Let the poor live

Politics
Drafted: 2023-06-07 Published: 2023-12-01

What the world needs right now is empathy. We all love rags-to-riches stories, don't we? For every such story, there are a hundred others where the story is rags to rags. Generation by generation, they are trapped in this vicious cycle of poverty that does not let them climb up.

It is a real-life Hunger Games - those who climb up are celebrated (T&C Apply), and those who don't are discarded. If you win, you and your heirs are rewarded. If you lose, it is Hunger Games all over for your children. The rich cannot care less for the people dying but might rather be betting on whether you live or die (e.g., predatory lending practices).

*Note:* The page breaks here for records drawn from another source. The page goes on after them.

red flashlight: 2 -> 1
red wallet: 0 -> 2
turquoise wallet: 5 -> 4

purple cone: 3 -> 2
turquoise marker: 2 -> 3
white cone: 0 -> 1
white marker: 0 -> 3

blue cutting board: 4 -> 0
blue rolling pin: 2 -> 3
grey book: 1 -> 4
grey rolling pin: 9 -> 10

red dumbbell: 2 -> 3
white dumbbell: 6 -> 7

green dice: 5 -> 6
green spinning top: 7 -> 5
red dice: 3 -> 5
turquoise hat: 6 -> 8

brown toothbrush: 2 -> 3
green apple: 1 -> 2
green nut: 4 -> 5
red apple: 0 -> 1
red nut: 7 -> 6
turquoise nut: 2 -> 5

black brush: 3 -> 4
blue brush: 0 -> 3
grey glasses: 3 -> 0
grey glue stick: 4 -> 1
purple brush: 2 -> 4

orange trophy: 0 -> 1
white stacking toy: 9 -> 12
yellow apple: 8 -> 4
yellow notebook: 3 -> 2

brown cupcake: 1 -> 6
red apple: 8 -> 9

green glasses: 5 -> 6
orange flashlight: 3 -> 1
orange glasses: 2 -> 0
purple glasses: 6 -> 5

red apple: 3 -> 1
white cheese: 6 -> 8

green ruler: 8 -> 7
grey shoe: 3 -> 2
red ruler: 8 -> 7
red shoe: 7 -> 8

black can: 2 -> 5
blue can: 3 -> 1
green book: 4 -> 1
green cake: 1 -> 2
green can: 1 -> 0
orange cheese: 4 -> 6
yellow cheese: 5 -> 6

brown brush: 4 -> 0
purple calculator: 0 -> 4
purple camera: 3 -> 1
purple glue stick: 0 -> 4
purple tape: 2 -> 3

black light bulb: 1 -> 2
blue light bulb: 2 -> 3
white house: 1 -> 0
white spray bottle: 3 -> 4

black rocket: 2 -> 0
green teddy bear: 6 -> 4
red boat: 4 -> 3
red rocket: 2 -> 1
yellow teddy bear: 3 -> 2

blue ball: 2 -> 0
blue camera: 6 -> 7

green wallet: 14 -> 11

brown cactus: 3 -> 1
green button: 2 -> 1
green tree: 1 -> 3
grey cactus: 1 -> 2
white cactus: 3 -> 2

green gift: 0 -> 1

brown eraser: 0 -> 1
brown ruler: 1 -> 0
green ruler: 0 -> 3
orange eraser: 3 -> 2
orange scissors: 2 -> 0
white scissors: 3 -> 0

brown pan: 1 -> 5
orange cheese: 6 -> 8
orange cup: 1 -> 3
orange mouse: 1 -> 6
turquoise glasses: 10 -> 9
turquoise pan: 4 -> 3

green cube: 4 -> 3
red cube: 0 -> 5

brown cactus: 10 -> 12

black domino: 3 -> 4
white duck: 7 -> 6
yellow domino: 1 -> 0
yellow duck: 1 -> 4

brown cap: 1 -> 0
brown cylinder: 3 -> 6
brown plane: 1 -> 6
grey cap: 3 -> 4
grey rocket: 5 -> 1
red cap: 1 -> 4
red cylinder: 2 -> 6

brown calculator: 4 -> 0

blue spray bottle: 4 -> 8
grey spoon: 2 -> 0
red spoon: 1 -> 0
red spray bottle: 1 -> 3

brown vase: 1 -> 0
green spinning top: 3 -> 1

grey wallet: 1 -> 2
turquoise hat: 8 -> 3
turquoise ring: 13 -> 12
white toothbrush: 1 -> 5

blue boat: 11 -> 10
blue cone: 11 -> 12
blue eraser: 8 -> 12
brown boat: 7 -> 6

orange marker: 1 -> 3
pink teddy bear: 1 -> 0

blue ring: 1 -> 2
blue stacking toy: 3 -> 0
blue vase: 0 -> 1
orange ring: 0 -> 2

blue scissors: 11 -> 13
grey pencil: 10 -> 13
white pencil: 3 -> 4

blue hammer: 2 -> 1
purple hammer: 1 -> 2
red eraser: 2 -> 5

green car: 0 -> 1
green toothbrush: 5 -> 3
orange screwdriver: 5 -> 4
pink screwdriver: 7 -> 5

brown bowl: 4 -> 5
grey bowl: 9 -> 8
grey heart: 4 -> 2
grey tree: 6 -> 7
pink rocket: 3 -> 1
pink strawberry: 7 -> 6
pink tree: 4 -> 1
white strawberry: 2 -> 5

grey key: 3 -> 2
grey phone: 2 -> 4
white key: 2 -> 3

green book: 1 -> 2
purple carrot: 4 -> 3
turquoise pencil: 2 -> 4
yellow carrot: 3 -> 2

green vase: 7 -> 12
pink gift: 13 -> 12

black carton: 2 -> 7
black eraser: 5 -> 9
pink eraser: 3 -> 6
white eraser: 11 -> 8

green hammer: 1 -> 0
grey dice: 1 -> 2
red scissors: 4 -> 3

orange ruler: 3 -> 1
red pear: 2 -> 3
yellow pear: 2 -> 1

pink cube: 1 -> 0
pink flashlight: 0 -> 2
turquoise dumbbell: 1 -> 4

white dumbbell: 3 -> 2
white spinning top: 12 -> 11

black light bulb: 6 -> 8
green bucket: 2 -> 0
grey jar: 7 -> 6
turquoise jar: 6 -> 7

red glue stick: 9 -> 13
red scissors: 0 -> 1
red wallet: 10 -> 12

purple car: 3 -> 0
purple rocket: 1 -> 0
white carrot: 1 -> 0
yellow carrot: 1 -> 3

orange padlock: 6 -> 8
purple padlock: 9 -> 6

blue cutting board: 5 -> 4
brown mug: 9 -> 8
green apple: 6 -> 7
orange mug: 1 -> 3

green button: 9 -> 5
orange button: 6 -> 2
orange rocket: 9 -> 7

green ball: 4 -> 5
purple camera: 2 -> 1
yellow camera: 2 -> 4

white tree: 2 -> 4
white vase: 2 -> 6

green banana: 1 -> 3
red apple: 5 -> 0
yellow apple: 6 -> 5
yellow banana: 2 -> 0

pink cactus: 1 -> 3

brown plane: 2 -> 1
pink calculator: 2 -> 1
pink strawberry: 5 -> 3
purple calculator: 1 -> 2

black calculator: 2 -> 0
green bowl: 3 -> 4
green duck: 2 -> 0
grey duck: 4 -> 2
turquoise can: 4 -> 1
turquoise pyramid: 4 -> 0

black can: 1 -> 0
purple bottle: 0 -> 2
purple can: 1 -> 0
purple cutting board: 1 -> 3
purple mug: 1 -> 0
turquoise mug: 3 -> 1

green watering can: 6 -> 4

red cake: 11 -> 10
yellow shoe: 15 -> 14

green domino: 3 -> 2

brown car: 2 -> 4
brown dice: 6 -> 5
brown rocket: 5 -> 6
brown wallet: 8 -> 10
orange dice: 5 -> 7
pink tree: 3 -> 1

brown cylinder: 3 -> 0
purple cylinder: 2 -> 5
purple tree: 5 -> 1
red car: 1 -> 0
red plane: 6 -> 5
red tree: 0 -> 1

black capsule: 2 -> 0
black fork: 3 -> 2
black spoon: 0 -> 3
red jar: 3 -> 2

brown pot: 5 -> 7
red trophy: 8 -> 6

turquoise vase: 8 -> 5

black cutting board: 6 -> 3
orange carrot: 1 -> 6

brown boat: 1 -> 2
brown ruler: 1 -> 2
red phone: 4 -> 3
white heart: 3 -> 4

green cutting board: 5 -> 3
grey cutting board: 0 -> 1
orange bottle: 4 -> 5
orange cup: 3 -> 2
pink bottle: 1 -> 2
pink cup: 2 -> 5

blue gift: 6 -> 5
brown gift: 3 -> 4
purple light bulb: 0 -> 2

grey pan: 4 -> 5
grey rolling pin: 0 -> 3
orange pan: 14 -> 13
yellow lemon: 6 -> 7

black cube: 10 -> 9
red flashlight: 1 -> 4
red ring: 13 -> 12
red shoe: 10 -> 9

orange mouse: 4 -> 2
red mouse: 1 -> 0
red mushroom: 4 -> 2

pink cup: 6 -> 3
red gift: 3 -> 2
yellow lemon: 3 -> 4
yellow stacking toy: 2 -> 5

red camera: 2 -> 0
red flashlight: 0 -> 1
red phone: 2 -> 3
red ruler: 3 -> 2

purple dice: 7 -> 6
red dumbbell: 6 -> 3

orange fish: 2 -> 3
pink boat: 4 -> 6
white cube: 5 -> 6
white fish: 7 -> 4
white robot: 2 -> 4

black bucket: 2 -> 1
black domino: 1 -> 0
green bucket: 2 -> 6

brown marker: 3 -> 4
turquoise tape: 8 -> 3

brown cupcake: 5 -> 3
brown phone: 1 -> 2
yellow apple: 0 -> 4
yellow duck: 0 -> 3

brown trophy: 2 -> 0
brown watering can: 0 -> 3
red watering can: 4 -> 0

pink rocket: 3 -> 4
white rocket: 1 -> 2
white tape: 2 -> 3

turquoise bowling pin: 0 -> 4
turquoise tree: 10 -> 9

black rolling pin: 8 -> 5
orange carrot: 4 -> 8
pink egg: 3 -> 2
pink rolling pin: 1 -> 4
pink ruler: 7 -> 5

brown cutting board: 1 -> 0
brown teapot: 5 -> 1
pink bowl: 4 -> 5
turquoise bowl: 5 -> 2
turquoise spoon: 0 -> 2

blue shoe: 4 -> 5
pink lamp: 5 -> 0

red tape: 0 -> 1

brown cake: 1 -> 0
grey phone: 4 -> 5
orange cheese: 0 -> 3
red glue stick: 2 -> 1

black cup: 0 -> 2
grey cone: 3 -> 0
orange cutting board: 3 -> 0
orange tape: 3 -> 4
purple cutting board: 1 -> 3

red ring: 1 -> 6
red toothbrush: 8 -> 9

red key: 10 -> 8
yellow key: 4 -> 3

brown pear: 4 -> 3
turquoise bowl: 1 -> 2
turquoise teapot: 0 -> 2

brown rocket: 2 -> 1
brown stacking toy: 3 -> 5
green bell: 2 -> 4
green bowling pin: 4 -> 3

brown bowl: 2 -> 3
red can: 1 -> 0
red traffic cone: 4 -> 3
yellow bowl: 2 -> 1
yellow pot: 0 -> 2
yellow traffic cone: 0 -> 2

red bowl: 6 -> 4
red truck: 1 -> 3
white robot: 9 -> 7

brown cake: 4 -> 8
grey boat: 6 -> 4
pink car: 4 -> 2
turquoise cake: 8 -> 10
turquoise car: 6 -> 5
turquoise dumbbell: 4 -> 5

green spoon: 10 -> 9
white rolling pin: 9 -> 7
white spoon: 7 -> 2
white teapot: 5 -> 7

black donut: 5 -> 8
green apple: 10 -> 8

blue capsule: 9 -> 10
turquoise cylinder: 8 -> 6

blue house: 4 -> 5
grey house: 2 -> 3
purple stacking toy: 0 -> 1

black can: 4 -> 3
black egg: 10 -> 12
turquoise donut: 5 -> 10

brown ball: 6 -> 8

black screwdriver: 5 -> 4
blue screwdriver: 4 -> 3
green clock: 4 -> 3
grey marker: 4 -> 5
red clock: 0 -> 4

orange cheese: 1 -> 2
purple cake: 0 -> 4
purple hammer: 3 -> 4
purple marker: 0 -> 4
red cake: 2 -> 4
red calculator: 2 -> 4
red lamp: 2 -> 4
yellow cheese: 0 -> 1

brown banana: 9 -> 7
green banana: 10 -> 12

From an ethical point of view, is it fair that two babies born at the same moment - one of them has every need and want met, and the other cannot even get a single meal a day? The rich build monopolies while pretending to foster competition - both in business and in the personal world.

Hypothetically, let us say we pass a law that does not allow you to raise your own babies - you are randomly assigned another kid born at the same time. You would see the rich crying for egalitarianism that helps level societal inequality (while parallelly trying to use their money to bribe people so that this law does not apply to them).

People want their own heirs to win the game of life. Sure, you want your kid to have an edge, understandable, but there should not be a world of difference. No kid should have to depend on their parents' income to get the very basic necessities like food, shelter, and education. Let me generalise that - no human should need to struggle to stay alive in our world.

Something I find very interesting in the USA is that most of the people defending tax cuts to the rich are not doing so well financially themselves. This is the American Dreamâ„¢ - projecting yourself as a future multi-millionaire and encouraging tax cuts to the rich so that you don't get taxed a lot in the future. The only thing trickling down in Trickle-Down Economics is the blood of the poor.